Dans quelle mesure le spectateur est-il donc partie prenante de la représentation théâtrale ?

À quel moment faut-il faire intervenir ce témoin ? Est-il seulement une chambre d’enregistrement ? Peut-on imaginer des représentations sans public ? Quelle différence existe-t-il entre une vraie représentation et un spectacle filmé ? Toutes ces questions renvoient au rôle que le spectateur est appelé à tenir dans la création théâtrale, à la participation plus ou moins active qui est attendue de lui.

S’il est vrai que le spectateur reste un concept difficile à définir, il apparaît très vite que ce destinataire du spectacle est naturellement partagé entre passivité et implication. C’est pourquoi l’auteur dramatique et le metteur en scène doivent le placer au cœur de leurs préoccupations.

I. Le spectateur reste un concept difficile à définir

La première question qui vient immédiatement à l’esprit est de se demander si LE spectateur existe. Celui qui vient à la représentation théâtrale est d’abord un homme ou une femme, il peut avoir tous les âges. Il est triste ou joyeux, préoccupé ou libre. Avant d’être un spectateur, celui qui assiste à une pièce est un être réel enraciné, marqué par le contexte culturel, sociologique, historique. Au XVIIe siècle, les attentes et les comportements variaient en fonction de la classe sociale. Le public du parterre était meilleur enfant que les marquis qui pavoisaient sur scène. Pour les premiers, il s’agissait d’éprouver d’intenses émotions ou de se réjouir des ridicules représentés en scène tandis que pour les seconds le spectacle était dans la salle. Les premiers aimaient regarder alors que les seconds jouissaient d’être regardés. Pour les premiers, la pièce était un bon moment ; pour les seconds, un exercice de style et l’occasion d’arguties à propos des règles.

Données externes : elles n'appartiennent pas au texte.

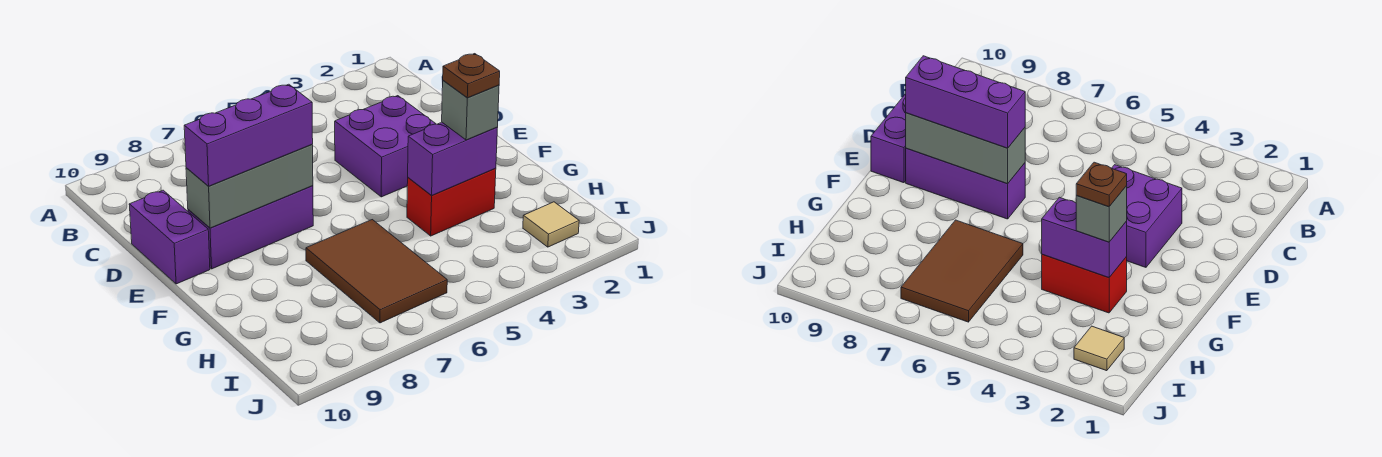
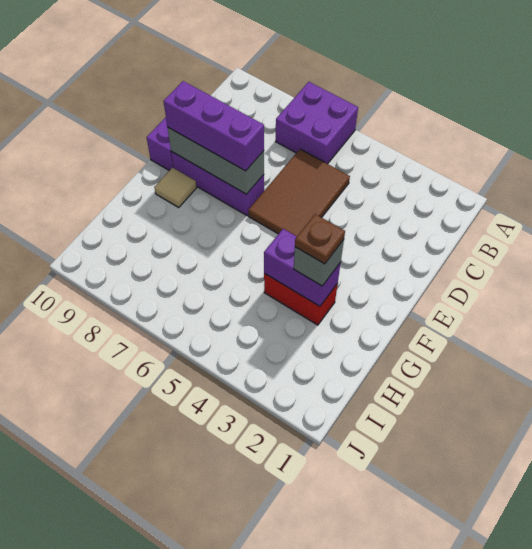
purple brick D3:E4 level 1 -> purple brick A6:B7 level 1
brown tile G6:I7 level 1 -> brown tile C5:E6 level 1
tan tile I2 level 1 -> tan tile F9 level 1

Les auteurs dramatiques ont donc très vite compris que leur public était bigarré, qu’il était illusoire de prétendre s’adresser à un spectateur idéal. Molière savait que les attentes des petits marquis de Mascarille n’étaient pas celles du parterre. Pourtant il a dû garder l’homogénéité de ses pièces. Hugo en revanche, dans la préface de Ruy Blas, a compris tout l’intérêt de segmenter son public, d’identifier ses composantes pour offrir à chacune une réponse partielle à ses attentes. « La foule demande au théâtre des sensations, la femme, des émotions ; le penseur, des méditations. Tous veulent un plaisir ; mais beaucoup, le plaisir des yeux ; celles-là, le plaisir du cœur ; les derniers, le plaisir de l’esprit. » Cette approche nouvelle permise par le drame romantique a autorisé la banalisation des usages du théâtre, son embourgeoisement, fût-ce au prix d’un manque d’unité. D’autres auteurs ont spécialisé leur production pour toucher un public ciblé. On peut citer le théâtre de boulevard, le vaudeville, le café-théâtre, le théâtre de l’absurde…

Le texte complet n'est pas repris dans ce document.